IEM - network operating center wrote:
debugging output:
running "namazu" from the command-line with debugging options gives me
following ("OSC" is a keyword which pops up every now and then)
%> namazu -c -d --config=pd-list "OSC"
namazu(debug): NAMAZUNORC: ''
namazu(debug): load_rcfile: /etc/namazu/namazurc loaded
namazu(debug): 5: Directive: [Index]
namazu(debug): Argument 1: [/var/lib/namazu/index/pd-list]
namazu(debug): 12: Directive: [Template]
namazu(debug): Argument 1: [/var/lib/namazu/index/pd-list]
namazu(debug): 14: Directive: [Replace]
namazu(debug): Argument 1: [/var/lib/mailman/archives/private]
namazu(debug): Argument 2: [/pipermail]
namazu(debug): 20: Directive: [Logging]
namazu(debug): Argument 1: [on]
namazu(debug): load_rcfile: pd-list loaded
namazu(debug): -n: 20
namazu(debug): -w: 0
namazu(debug): query: [OSC]
namazu(debug): Index name [0]: /var/lib/namazu/index/pd-list
namazu(debug): set_phrase_trick: OSC
namazu(debug): set_regex_trick: OSC
namazu(debug): query.tokennum: 1
namazu(debug): query.tab[0]: OSC
namazu(debug): size of /var/lib/namazu/index/pd-list/NMZ.t: 132748
namazu(debug): before nmz_strlower: [OSC]

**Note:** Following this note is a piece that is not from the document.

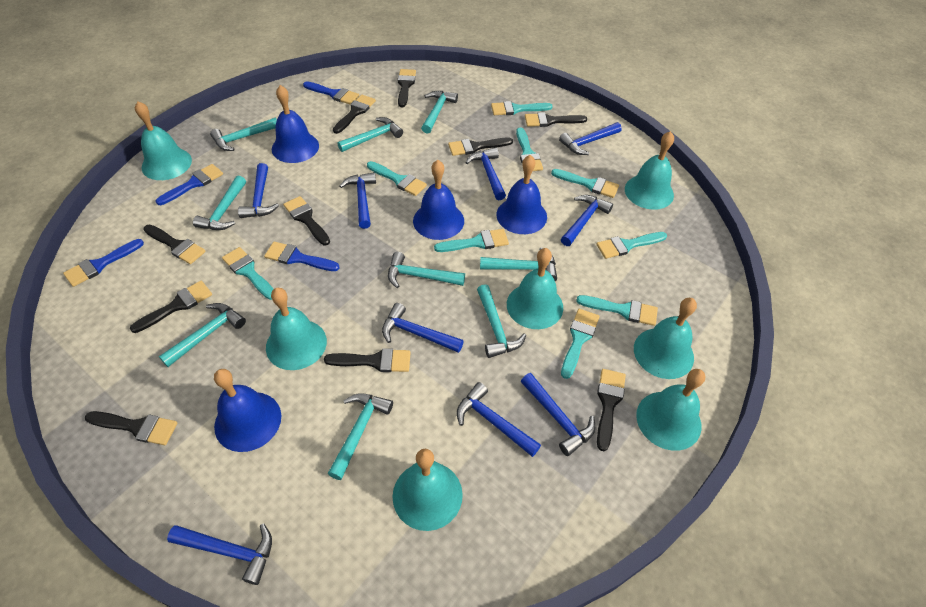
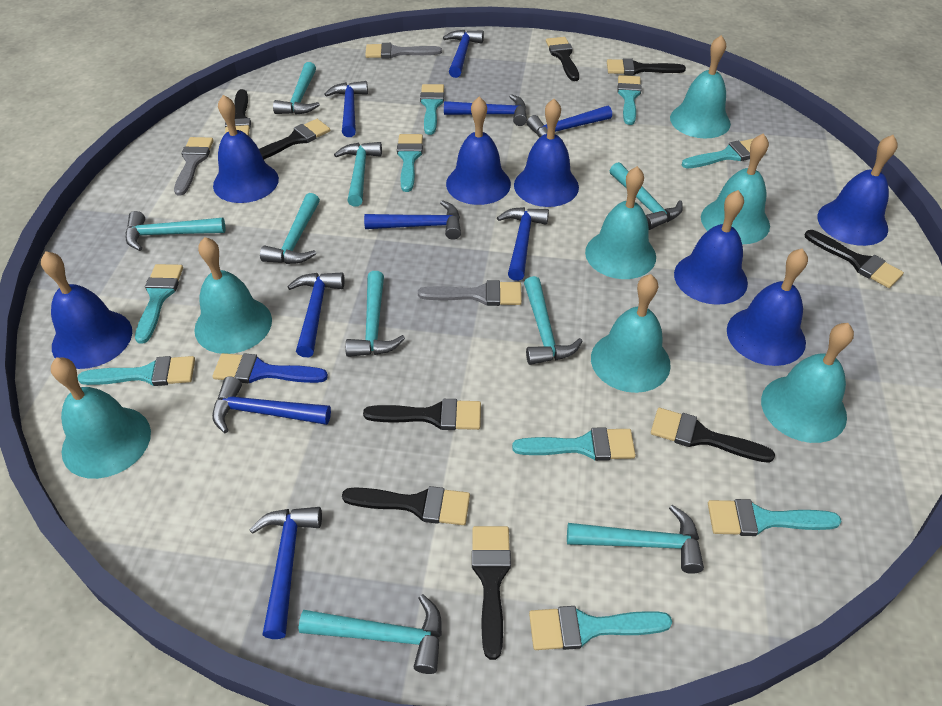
black brush: 10 -> 9
blue bell: 4 -> 7
blue brush: 4 -> 1
grey brush: 0 -> 3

namazu(debug): after nmz_strlower: [osc]
namazu(debug): do WORD search
namazu(debug): size of /var/lib/namazu/index/pd-list/NMZ.ii: 1492960
namazu(debug): l:0: !
namazu(debug): r:373239: µÎ¬
namazu(debug): searching: ..)
namazu(debug): searching:
namazu(debug): searching: khz.
...
so after a bit more research i found, that NMZ.ii does not return the
correct offset.
as far as i understand it the search::nmz_binsearch() performs a binary
search of the keyword using NMZ.wi to look up which byte-offset a given
line has in NMZ.w (with each keyord in a separate line)
it first starts with line 186620 [=(373239+1)/2=(r+1)/2] which in fact
contains "clean;" but namazu thinks that it contains "..)"
more research revealed, that the byte-offset returned from NMZ.wi points
into the middle of a line "clean....)"; however, since the so found term
in "..)" the binary search miserably fails.
i guess it is a problem with some multi-byte characters.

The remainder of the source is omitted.